B-HAG: big hairy audacious goals. Yes, of course they want you to think of testicles.
Blamestorming: similar to brainstorming, comes only after things have gone wrong rather than before. Mostly an a***-covering tool.
Blue-sky thinking: you’ve heard of thinking outside the box? Well, this is thinking even further outside an even bigger box.
Boiling the ocean: attempting an overly ambitious task. Related to reinventing the wheel, only without the unfortunate Stone-Age connotations.
Buzzword-compliant: any document containing enough buzzwords to get corporate approval.
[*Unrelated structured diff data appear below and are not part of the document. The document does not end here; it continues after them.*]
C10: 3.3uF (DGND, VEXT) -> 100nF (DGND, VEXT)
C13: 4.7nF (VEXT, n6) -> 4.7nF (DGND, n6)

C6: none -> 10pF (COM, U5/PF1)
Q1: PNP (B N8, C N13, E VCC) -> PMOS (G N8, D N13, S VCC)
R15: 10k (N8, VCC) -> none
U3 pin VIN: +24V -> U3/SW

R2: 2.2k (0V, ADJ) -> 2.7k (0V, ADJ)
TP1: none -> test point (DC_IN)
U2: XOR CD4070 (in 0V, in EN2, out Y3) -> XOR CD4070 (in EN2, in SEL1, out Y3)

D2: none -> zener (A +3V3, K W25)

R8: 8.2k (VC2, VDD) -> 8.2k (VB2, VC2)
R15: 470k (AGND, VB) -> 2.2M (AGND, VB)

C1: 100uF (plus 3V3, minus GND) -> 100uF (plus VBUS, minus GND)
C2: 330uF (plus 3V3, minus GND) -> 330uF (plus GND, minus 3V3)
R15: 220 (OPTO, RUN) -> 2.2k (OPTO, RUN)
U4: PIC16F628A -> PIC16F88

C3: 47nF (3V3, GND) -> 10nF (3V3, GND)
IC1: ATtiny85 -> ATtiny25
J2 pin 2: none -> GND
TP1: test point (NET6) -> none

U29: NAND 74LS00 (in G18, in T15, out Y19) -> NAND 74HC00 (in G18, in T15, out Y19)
Bozo explosion: “The large number of inept employees that a company ends up with when it hires an incompetent executive, who in turn hires incompetent managers, who then hire incompetent workers,” says wordspy.com.
Cactus job: “A bad, degrading, perhaps dull assignment, especially one perceived to be beneath perceived skillset,” says Martin Kihn in House of Lies (£7.19 plus postage from Amazon).
Circling the drain: what a bad idea does before it ends up in the sewer where it belongs.
Cockroach problem: “A problem that is bigger than it initially appears.” (wordspy)
Cook: Kihn insists that this means finish rather than falsify. Should be used with care; telling a client you’re off to cook the figures could create overly high expectations.
Core competences: “A thing you can do,” Kihn says. See, sounds much more valuable in jargon.
Don’t gimme none o’ that jibba-jabba: Mr T speaks the truth. The quotation that inspired the authors of Why Business People Speak Like Idiots (£8.57 plus postage from Amazon); could be used by the brave/independently wealthy if a particularly well-fertilised meeting gets too much.
Drink the Kool-Aid: “To accept an argument or philosophy wholeheartedly or blindly.” (wordspy)
Intellectual capital: things that people know. Not to be confused with, say, Sartre-era Paris.
Learning opportunity: a mistake.
MBWA: management by walking around. It may look as if your boss is aimlessly wandering through the halls, but give it an acronym and it becomes a management technique.
Mushroom management: keeping people in the dark and feeding them manure.
Opening the kimono: flashing your accounts (or other hidden thing) around for inspection. Professional development opportunity: a nightmare project that no one else wants.
Proactive: even better than active; getting your oar in first. Helpful when blamestorming.
Put some pants on it: “To fill in the missing details on an idea or concept.” (wordspy)
Think outside the box: I can’t think of a new bit of jargon but that doesn’t let you off the hook.
Throw it over the wall: ditching a problem by passing it on without asking or co-ordinating the transfer (wordspy).
Wheelbarrow culture: one where people will work only when they are pushed.